If the TGA says OK, Europe is next … or maybe. Coutts says the European approval process is “a bit of a menace” because of the continent’s push to tighten device approval requirements following some mishaps with faulty breast implants.
“Even devices that are already approved need to be re-certified,” Coutts says.
But does Memphasys really need approval from fuddy-duddy regulators?
Coutts confides that the company is eyeing other markets where registration may not be required at all, because the units are treated as a laboratory device in the same way a test tube is.
She is not letting on which countries the company has in mind. “You would be surprised,” she teases.
One aspect to this surprise is that the US is not the biggest potential market, because a lack of reimbursement means IVF procedures are stratified between the rich (NY, Boston, California) and the poor (Trump’s battlers).
The biggest markets are Japan, China and Europe (notably Germany, France and Spain).
We didn’t think the Middle Kingdom was in urgent need of more babies but China is “going gangbusters”.
The company’s reference institution, Shanghai’s prosaically titled Number 9 Hospital, carries out more IVF procedures a year than the whole of Australia.

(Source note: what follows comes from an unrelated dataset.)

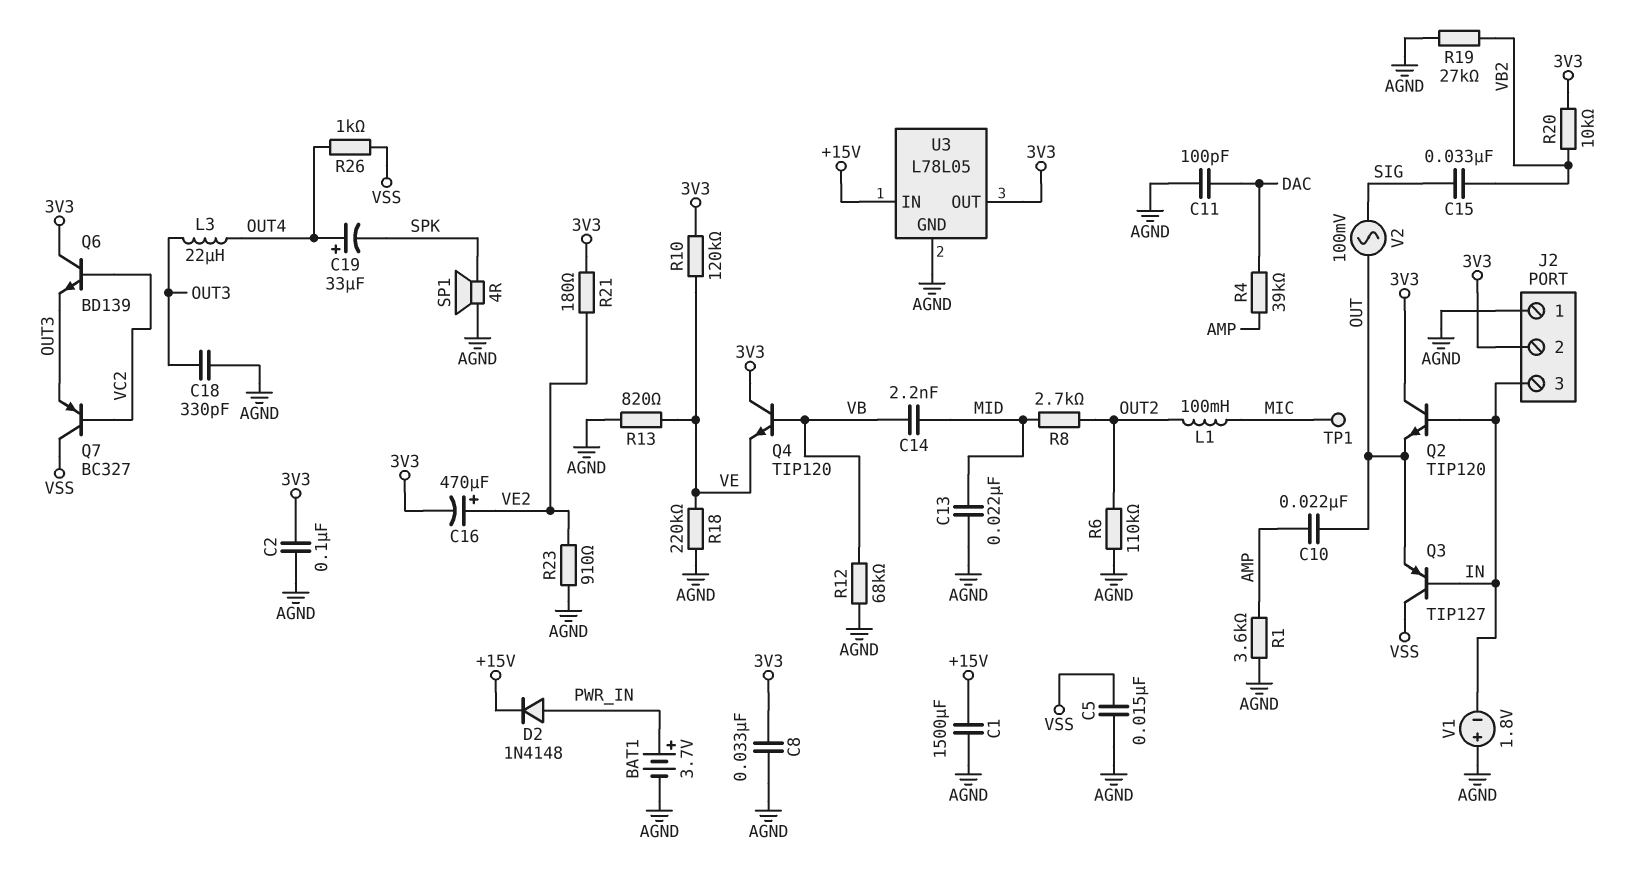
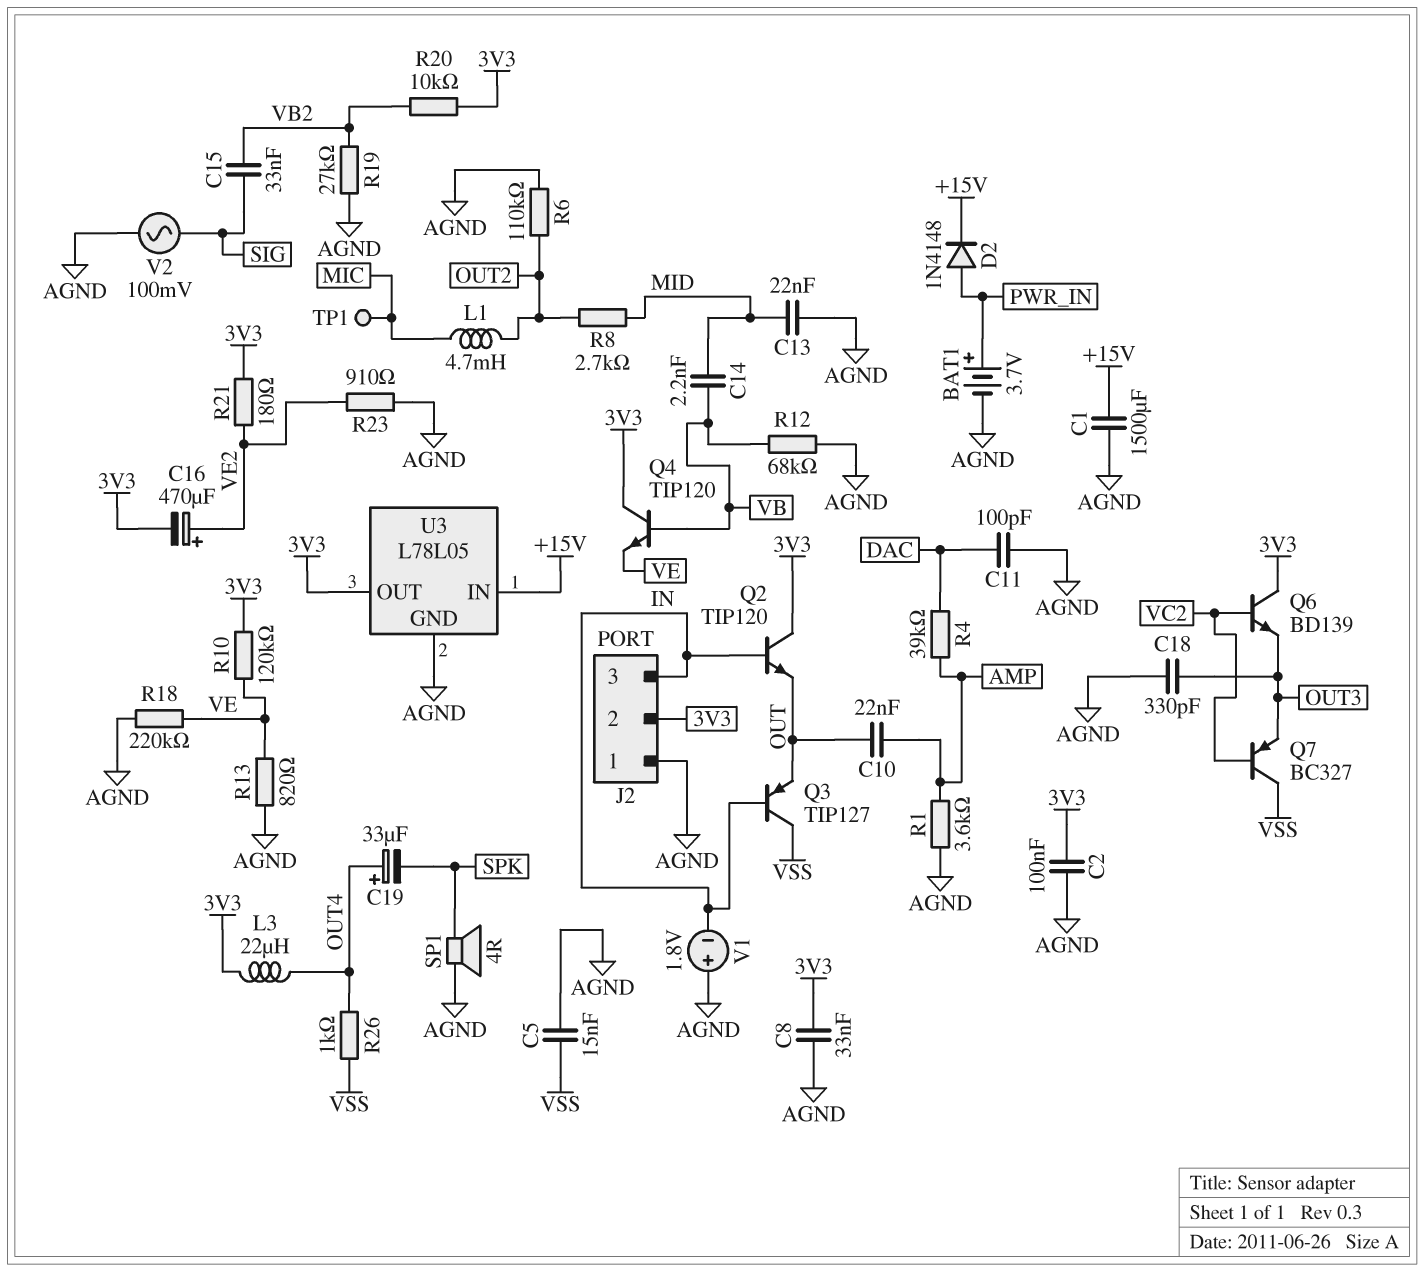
L1: 100mH (MIC, OUT2) -> 4.7mH (MIC, OUT2)
L3: 22uH (OUT3, OUT4) -> 22uH (3V3, OUT4)
V2: AC 100mV (OUT, SIG) -> AC 100mV (AGND, SIG)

IVF procedures in China are cheaper – $2,000 to $3,000 a year – but are always paid out of pocket (having spent decades mandating one child only, the government doesn’t exactly shower patients with subsidies).
Japan – which has an urgent need to re-stock – is also an interesting market, if only because of the nuances ensuing from a belief that life begins only at birth.
There’s also a massive need in India, where egg donation is popular. “People really want families but they are not as particular about their genetic material,” Coutts says.
A key feature of Felix is a six-minute run time, compared with at least half an hour for the standard methods. “It’s dead easy, so you don’t need an embryologist to do it.”
The Memphasys coffers are pregnant with cash after a $4.2m placement, supported by the aforementioned Messrs Goodall and Peters.
“The good thing is we have raised enough money to develop the device and get it to the key opinion leaders and make some progress on registration,” Coutts says.
“It will see us through to some meaningful milestones in future.”
Earlier, the company raised $3.64m in a rights issue, also supported by family and friends.
With the raisings struck at 2.3c and 2c, respectively, the supporters have broad smiles on their dials given the shares have since traded as high as 9.2c (on October 14).
For its efforts, Monash IVF was issued with 2 million Memphasys shares in August 2019, at a nominal price of 2c.
In August last year, the company underwent a 15-to-one share consolidation.
Coutts says she’s now feeling the investor love after a few barren years when most of the company’s progress was behind the scenes.
“I knew way back then that we had a valuable technology,” she says. “I was frustrated it wasn’t being understood and covered. I knew it was a matter of time before the market cottoned on.”
The fortunes of Memphasys are aligned to the IVF industry, which in turn is linked to the availability or otherwise of reimbursement.
In Australia, a standard cycle costs $10,000 to $12,000 and is partly subsidised by Medicare (budget offerings without certain add-ons are also available).
Of that cost component, sperm preparation accounts for only around $100. So, moving to a deluxe separation method won’t break the (sperm) bank, especially if it leads to an improved success rate for notoriously unreliable IVF procedures.
Coutts says the company hasn’t worked out its exact pricing model, but in the case of big orders it’s likely to provide the units for nothing in the hope of making money from the consumables (membranes, electrodes, other paraphernalia).
“Pricing will depend very much on results,” she says. “We know we will have to be competitive, but the price will come down as we automate and obtain scale.”
Oh baby! This one could be a winner
Disclosure: Dr Boreham is not a qualified medical practitioner and does not possess a doctorate of any sort. He knows a few stallions who should be gelded – and he’s not talking about horses.
This column first appeared in Biotech Daily.